G20 meeting in India ends without consensus on Russia-Ukraine war
China and Russia refused to accept parts of a G20 statement that deplored Moscow’s aggression.
A meeting of finance chiefs of the Group of 20 economies ended on Saturday without a joint statement after China and Russia opposed the inclusion of text criticising the war in Ukraine.
India, which hosted the meeting in Bengaluru, issued a “chair’s summary” stating that there were “different assessments of the situation” in Ukraine and on sanctions imposed on Russia.
Russia refers to its actions in Ukraine as a “special military operation” that is necessary to prevent Kyiv from being used as a platform for Western aggression. It avoids describing the conflict as an invasion or war.
India had also urged delegates at Saturday’s meeting to avoid using the word “war” in any official statement, unidentified G20 officials told Reuters. The development came a day after India abstained from voting on a resolution in the United Nations General Assembly that called for the unconditional withdrawal of Russian troops from Ukraine.
New Delhi has maintained a neutral stance in the conflict and not explicitly condemned Russia’s invasion of Ukraine. India has also sharply increased its imports of Russian oil since the war started, with the country’s foreign minister S Jaishankar repeatedly defending the move.
Delegates told Reuters that China and Russia did not want the G20 meeting in Bengaluru to be used for political issues.
A footnote in India’s summary on Saturday said that two paragraphs were adapted from the G20 Bali declaration in November. Finance Minister Nirmala Sitharaman told reporters that China and Russia had reservations about this.
The declaration said that “most members strongly condemned the war in Ukraine and stressed that it is causing immense human suffering and exacerbating existing fragilities in the global economy – constraining growth, increasing inflation, disrupting supply chains, heightening energy and food insecurity, and elevating financial stability risks”.
It added, “There were other views and different assessments of the situation and sanctions. G-20 is not the forum to resolve security issues, we acknowledge that security issues can have significant consequences for the global economy.”

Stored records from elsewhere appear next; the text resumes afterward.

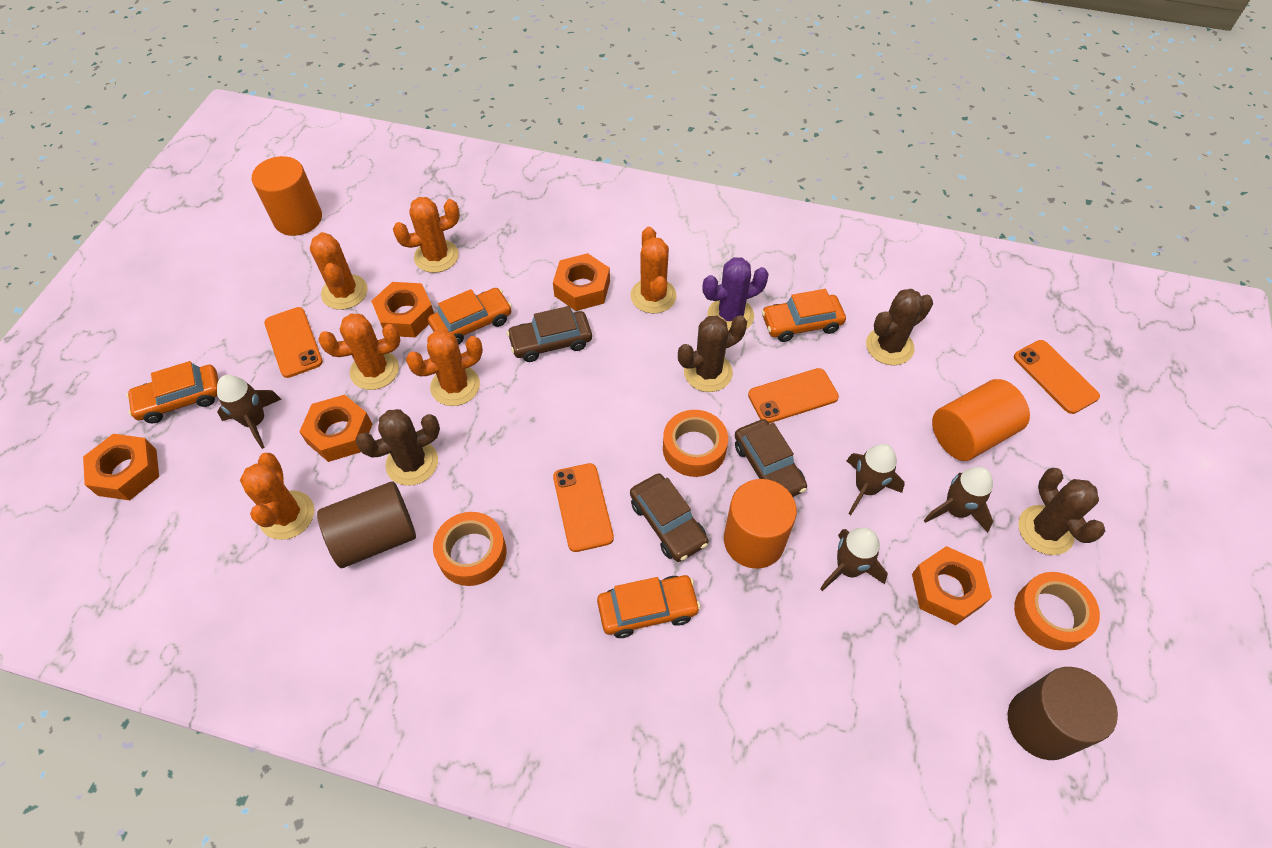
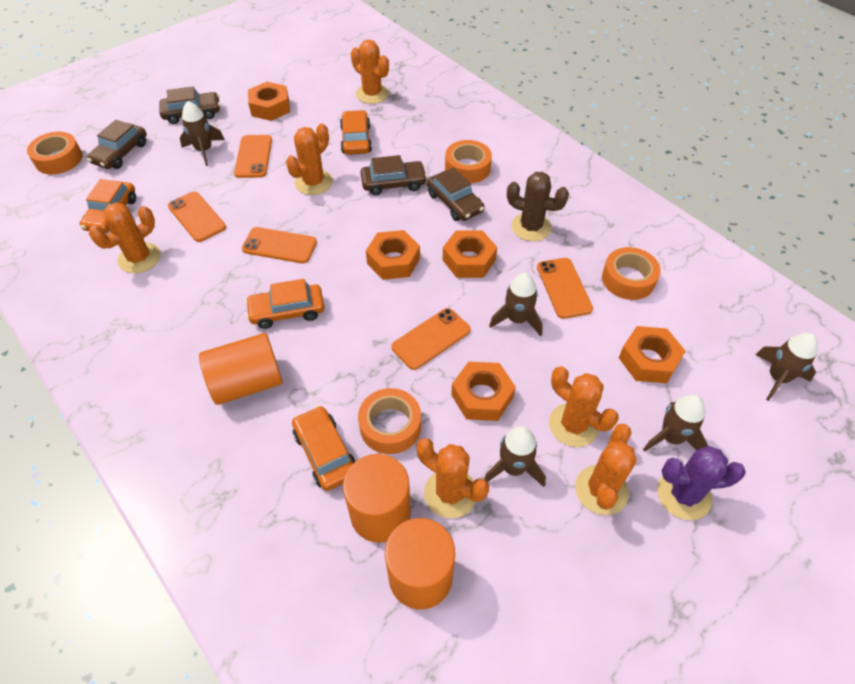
brown cactus: 4 -> 1
brown car: 3 -> 4
brown cylinder: 2 -> 0
brown rocket: 4 -> 5
orange phone: 4 -> 5
orange tape: 3 -> 4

The second paragraph of the declaration, opposed by both the countries, stated: “It is essential to uphold international law and the multilateral system that safeguards peace and stability...The use or threat of use of nuclear weapons is inadmissible. The peaceful resolution of conflicts, efforts to address crises, as well as diplomacy and dialogue, are vital. Today’s era must not be of war.”
German Finance Minister Christian Lindner said the failure to reach an agreement on the joint communique was regrettable.
“This is a war,” she had said on Friday. “And this war has a cause, has one cause, and that is Russia and Vladimir Putin. That must be expressed clearly at this G20 finance meeting.”